# Bedienungsanleitung Lowrance X91



## Richie_Gecko (7. Januar 2004)

Petri,

Kann mir vielleicht jemand mit einer deutschen Bedienungsanleitung für ein Lowrance X91 weiterhelfen??

Wär klasse! 


Gecko


----------



## Ossipeter (7. Januar 2004)

Hab dir eine PM geschickt!


----------



## Kunze (8. Januar 2004)

Hallo!

Bis du die Anleitung von Ossipeter in den Händen hast, 

kannst du schonmal hier stöbern.

Ist zwar englisch, aber die vielen Fotos erklären einiges von 

selbst.  #h


----------



## Kritter (19. August 2007)

*AW: Bedienungsanleitung Lowrance X91*

hallo,

der thread ist zwar schon 3 1/2 jahre alt aber warum einen weiteren eröffnen?

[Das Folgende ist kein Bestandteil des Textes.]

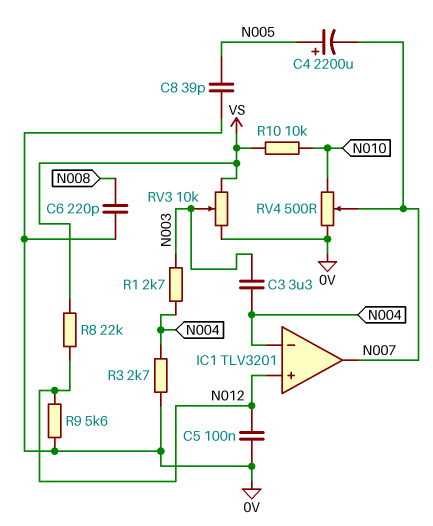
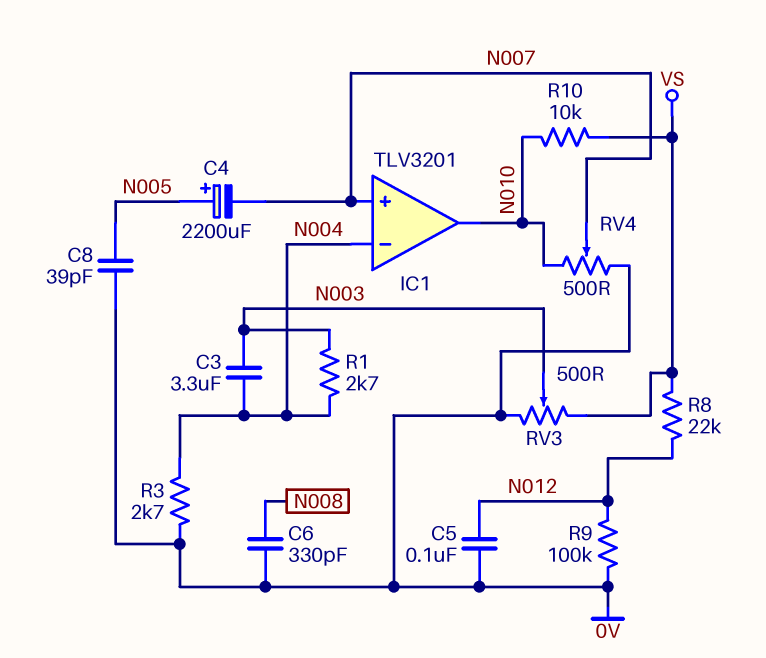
C6: 220pF (0V, N008) -> 330pF (0V, N008)
IC1 pin in+: N012 -> N007
IC1 pin out: N007 -> N010
R9: 5.6k (0V, N012) -> 100k (0V, N012)
RV3: 10k (0V, VS, wiper N003) -> 500 (0V, VS, wiper N003)

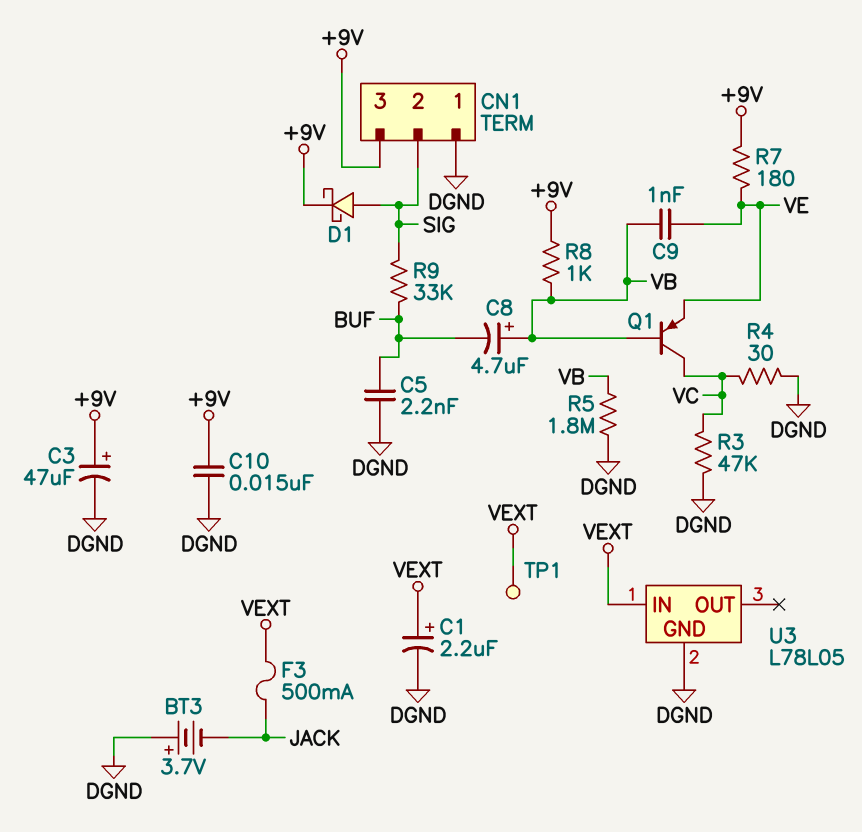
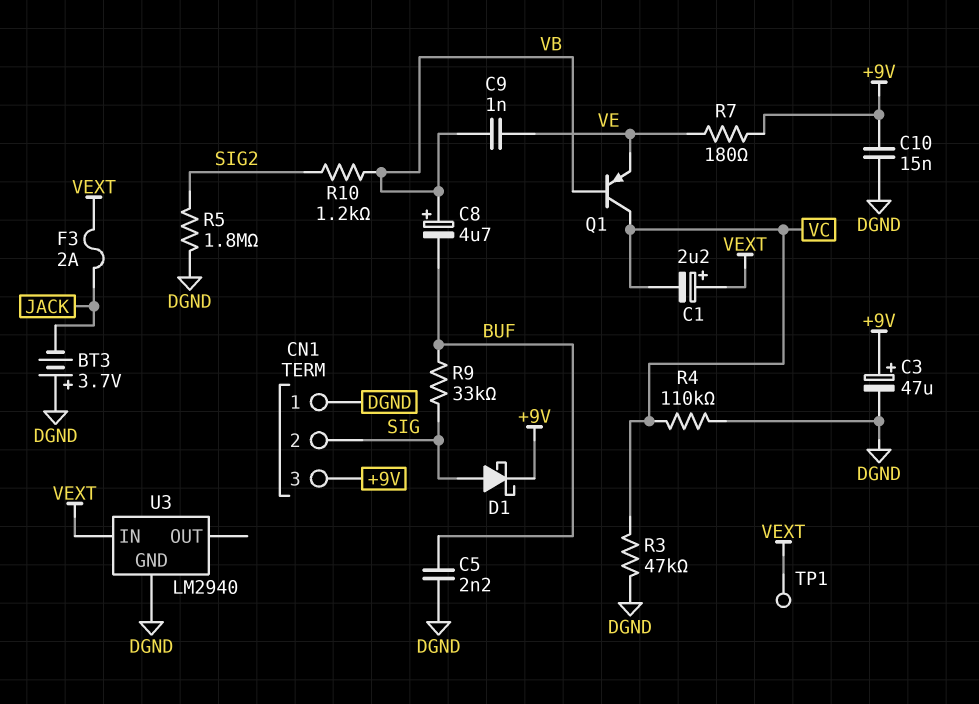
C1: 2.2uF (plus VEXT, minus DGND) -> 2.2uF (plus VEXT, minus VC)
F3: 500mA (JACK, VEXT) -> 2A (JACK, VEXT)
R4: 30 (DGND, VC) -> 110k (DGND, VC)
R5: 1.8M (DGND, VB) -> 1.8M (DGND, SIG2)
R8: 1k (+9V, VB) -> none
R10: none -> 1.2k (SIG2, VB)
U3: L78L05 -> LM2940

google hoch und google runter - leider war es mir nicht möglich eine deutsche bedienungsanleitung zum Lowrance X91 zu finden.
mein schulenglisch reicht wohl auch nicht so ganz um das lücken- und problemlos hinzubekommen.

hat jemand einen tipp wo ich zur bedienungsanleitung in deutscher sprache fündig werden kann?

ich danke im voraus für die mühe.

gruß kritter


----------



## Kunze (20. August 2007)

*AW: Bedienungsanleitung Lowrance X91*

Hallo Kritter!






on Board und Viel Spaß!!! #h


Ich hatte meine Anleitung vom 85er mal gescannt...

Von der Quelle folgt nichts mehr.